Davit Melik Nubaryan, the former head of the Department of Medical Assistance Policy at the Ministry of Health, noted that the ministry budget had already increased from approximately 84 billion AMD in 2018 to almost 94 billion AMD in 2019. “There was no tangible increase in the budget for many years because the government did not consider healthcare a priority,” Melik Nubaryan said. “The increase allowed us to solve some essential problems.”
Increasing national budget spending on health would increase the financial protection of citizens in regard to healthcare because out-of-pocket payments will be reduced. Reducing these payments will have a tangible impact on household expenditure, relieving households from a heavy burden. However, the UN Special Rapporteur pointed out that for this impact to be truly perceptible, the system should be “efficient, transparent, friendly, and responsible to those who use it.” Investments in Armenian healthcare should seek to ensure the system attains those ideals without which positive developments will not make sense.
A recent decision also announced that pharmaceuticals will be free for socially insecure families. Previously, these families were required to pay in full for the necessary medicine, which contradicted the idea of social justice. This development affects 200,000 families who can now access the pharmaceuticals they need without risking their financial stability. Another significant development is that 335,000 pensioners are set to receive free inpatient and outpatient medical treatments, according to 2020 budgetary financing report of the Ministry of Healthcare. Currently, pensioners who do not belong to the vulnerable groups identified by the BPP are forced to shoulder the costs of their healthcare all alone. The aim is to provide the same set of healthcare services to all pensioners, whether or not they belong to the vulnerable group. This initiative is especially important because the percentage of those older than 65 is expected to rise from 10 percent to 20 percent by 2030, according to the World Bank. If the healthcare of this age group is not provided, the total health coverage will be negatively impacted, as will the financial wellbeing and poverty levels of a significant part of the population.
These developments have come to fix many of the inherent flaws in the healthcare system. In addition to these, there are several other important strides being made to set Armenia on the path to accomplishing universal health coverage, which is the ultimate aim of the Ministry of Healthcare, according to Melik Nubaryan. “We expect to come closer to that coverage within the next 3-5 years,” he said. “We might not have universal coverage, but we will have the concrete steps that will lead us there.”
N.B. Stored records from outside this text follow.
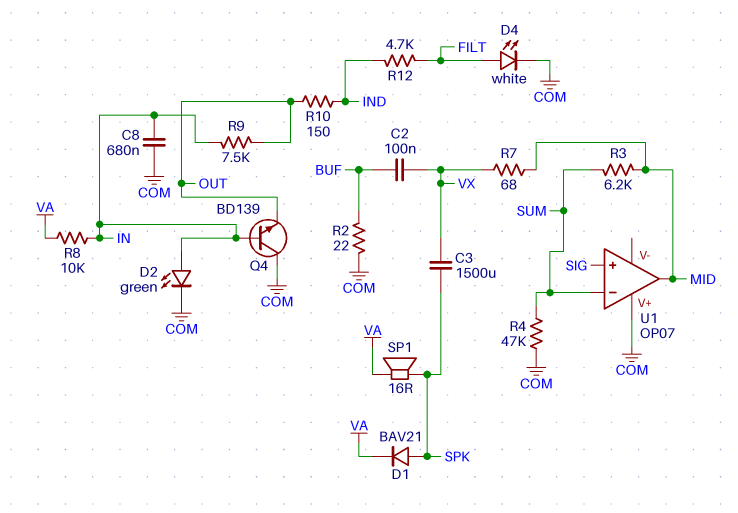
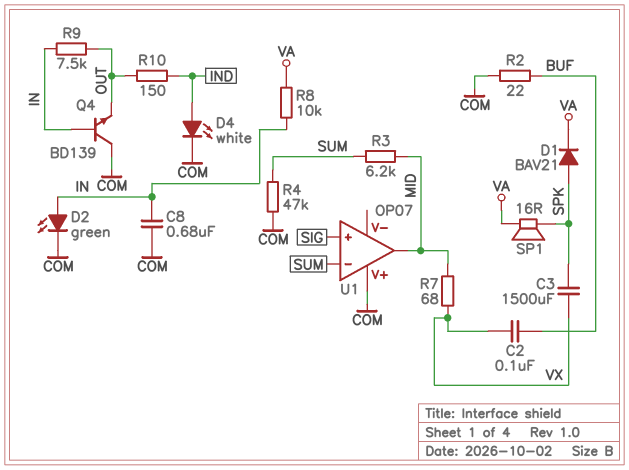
D4: LED white (A FILT, K COM) -> LED white (A IND, K COM)
R12: 4.7k (FILT, IND) -> none

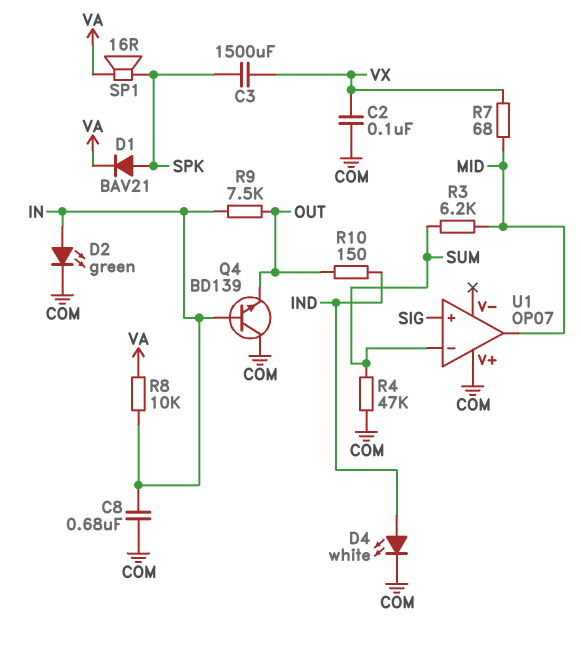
C2: 100nF (BUF, VX) -> 100nF (COM, VX)
R2: 22 (BUF, COM) -> none

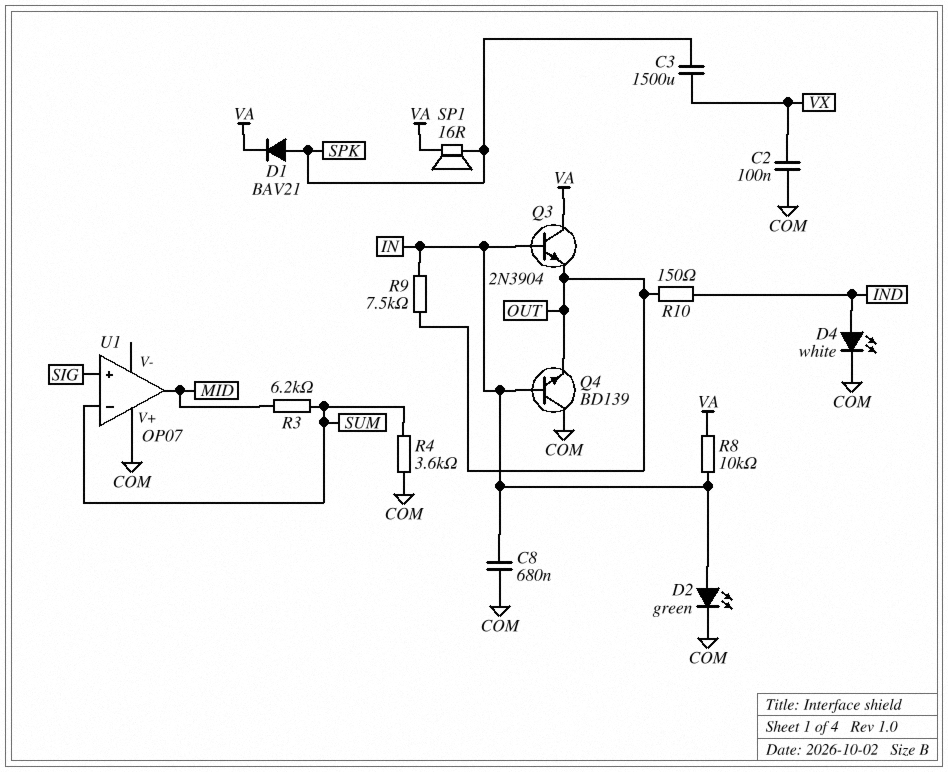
Q3: none -> NPN 2N3904 (B IN, C VA, E OUT)
R4: 47k (COM, SUM) -> 3.6k (COM, SUM)
R7: 68 (MID, VX) -> none

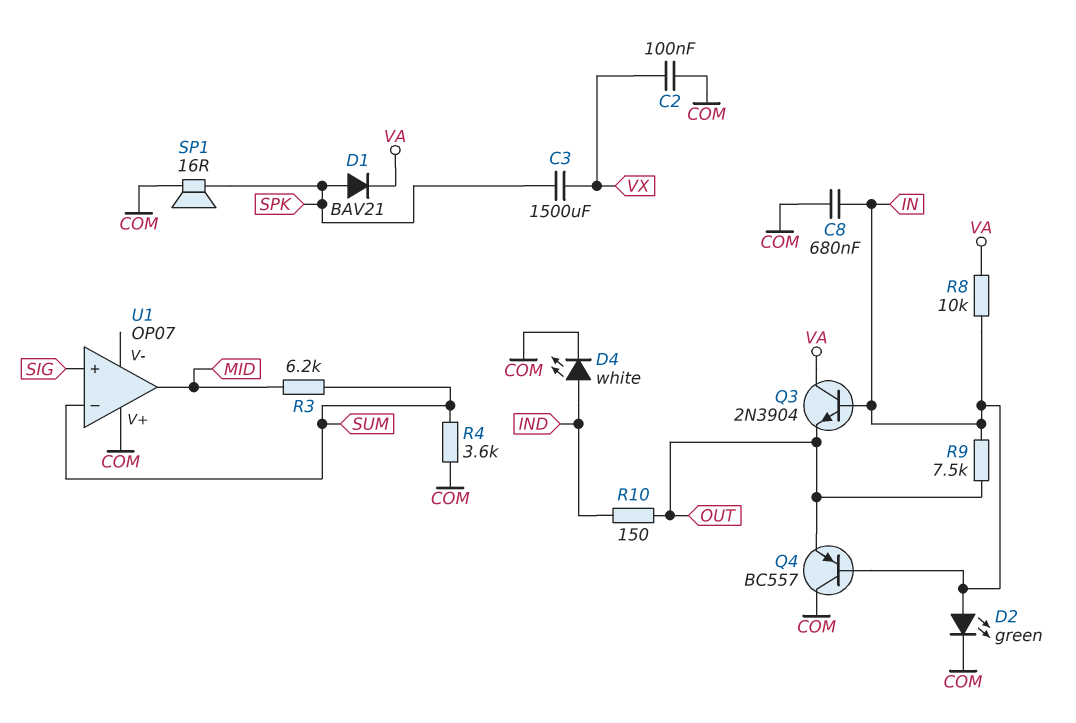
Q4: NPN BD139 (B IN, C COM, E OUT) -> PNP BC557 (B IN, C COM, E OUT)
SP1: speaker 16R (SPK, VA) -> speaker 16R (COM, SPK)

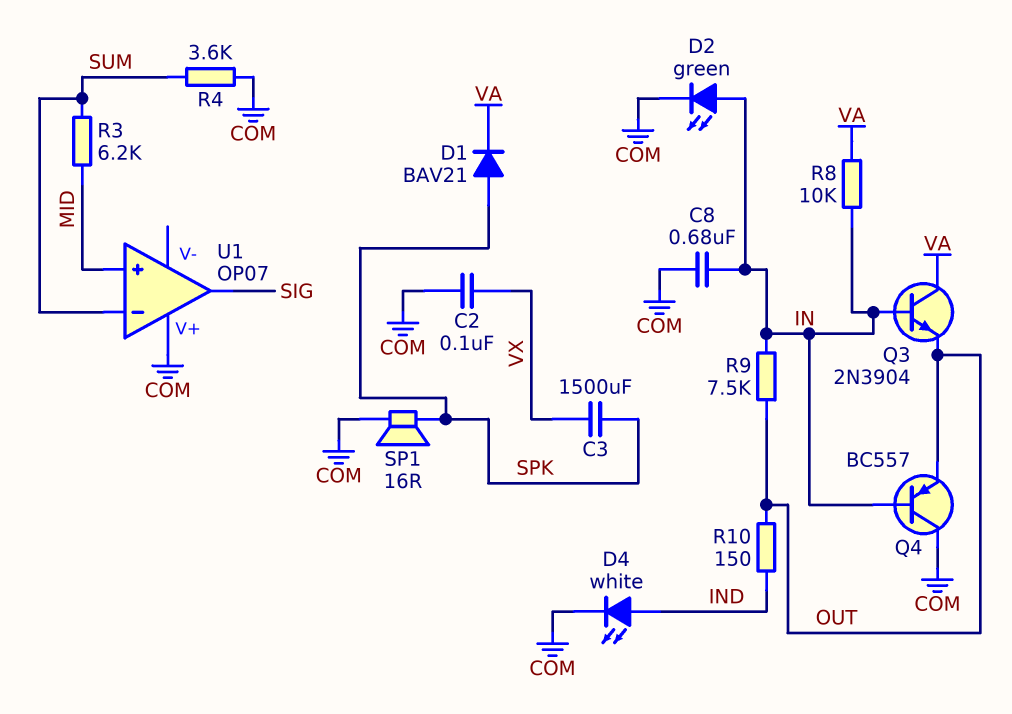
U1 pin in+: SIG -> MID
U1 pin out: MID -> SIG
While these developments are commendable, much remains to be done. The focus on providing services to vulnerable groups is often at the expense of the remainder of the population. Many households fall through the cracks of the healthcare system and are unable to receive the necessary treatments because they are neither poor enough to qualify for health coverage nor rich enough to pay the cost of treatment. In many cases, paying for medical treatments pushes these households over the edge and into deep poverty. But if Armenian healthcare continues to develop at the same pace and direction that it follows now, then universal healthcare will become an attainable goal, rather than a distant dream, and fissures of the system will begin to fade.